Trzy dni siedział na drzewie i bał się zejść. Właścicielka posesji, na której pojawił się szop powiadomiła urzędników miejskich, a ci strażaków. Weszli na drzewo po drabinie i ściągnęli zwierzaka na ziemię. Szop wrócił do lasu.
Ratowali już koty, sowy i łabędzie, ale szopa jeszcze nie. Mieszkanka miejscowości Przyjezierze (woj. zachodniopomorskie) zauważyła, że na jej posesji od trzech dni na drzewie siedzi szop. Podejrzewała również, że zwierzak zranił jej psa. Kobieta nie wiedziała co zrobić, więc zadzwoniła do urzędu miasta. Na miejscu pojawili się strażacy.

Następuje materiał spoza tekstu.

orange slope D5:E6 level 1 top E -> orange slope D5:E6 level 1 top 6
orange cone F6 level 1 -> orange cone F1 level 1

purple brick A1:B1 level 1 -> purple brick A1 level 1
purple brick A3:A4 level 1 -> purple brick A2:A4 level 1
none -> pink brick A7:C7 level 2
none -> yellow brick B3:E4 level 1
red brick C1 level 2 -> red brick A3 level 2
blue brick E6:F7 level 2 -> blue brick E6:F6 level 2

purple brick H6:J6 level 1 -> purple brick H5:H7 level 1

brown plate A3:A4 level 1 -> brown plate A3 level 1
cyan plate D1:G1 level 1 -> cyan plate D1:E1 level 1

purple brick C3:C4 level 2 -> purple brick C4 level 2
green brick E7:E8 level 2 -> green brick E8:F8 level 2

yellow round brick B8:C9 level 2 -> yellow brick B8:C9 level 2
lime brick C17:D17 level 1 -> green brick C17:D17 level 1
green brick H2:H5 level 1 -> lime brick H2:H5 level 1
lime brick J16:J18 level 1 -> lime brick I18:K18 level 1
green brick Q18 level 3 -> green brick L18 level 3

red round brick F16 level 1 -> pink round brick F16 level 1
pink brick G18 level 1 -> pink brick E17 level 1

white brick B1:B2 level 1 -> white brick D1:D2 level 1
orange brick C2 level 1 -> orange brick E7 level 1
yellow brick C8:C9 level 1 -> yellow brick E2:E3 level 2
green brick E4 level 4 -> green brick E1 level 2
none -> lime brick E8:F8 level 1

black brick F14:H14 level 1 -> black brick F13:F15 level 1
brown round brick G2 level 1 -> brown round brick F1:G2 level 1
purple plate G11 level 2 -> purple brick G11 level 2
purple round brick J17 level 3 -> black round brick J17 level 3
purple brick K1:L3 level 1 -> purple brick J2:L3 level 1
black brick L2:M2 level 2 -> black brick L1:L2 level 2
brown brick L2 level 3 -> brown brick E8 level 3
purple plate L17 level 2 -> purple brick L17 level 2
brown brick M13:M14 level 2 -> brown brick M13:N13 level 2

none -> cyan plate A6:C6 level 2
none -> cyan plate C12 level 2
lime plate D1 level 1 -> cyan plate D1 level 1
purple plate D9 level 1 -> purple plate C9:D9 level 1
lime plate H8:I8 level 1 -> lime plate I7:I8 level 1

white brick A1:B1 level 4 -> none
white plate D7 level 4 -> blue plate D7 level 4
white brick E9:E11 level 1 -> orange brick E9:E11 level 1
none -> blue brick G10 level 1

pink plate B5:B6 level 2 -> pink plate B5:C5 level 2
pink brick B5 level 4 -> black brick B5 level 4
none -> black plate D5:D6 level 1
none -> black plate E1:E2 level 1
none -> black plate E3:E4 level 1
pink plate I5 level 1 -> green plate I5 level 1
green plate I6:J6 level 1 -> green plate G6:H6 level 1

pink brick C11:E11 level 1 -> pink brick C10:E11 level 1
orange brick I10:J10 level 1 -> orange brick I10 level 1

- To nie była jakaś skompliowana akcja. Często ratujemy zwierzęta. Weszliśmy na drzewo po drabinie i przy pomocy podbieraka ściągnęliśmy szopa na ziemię. Zwierzę niestety nam uciekło, więc chwilę nam zajęło zanim znów je złapaliśmy - opowiada Piotr Grygorcewicz z OSP Moryń.
Szop cały i zdrowy trafił do lasu, niespełna 10 kilometrów od miejscowości, w której gościł przez kilka dni.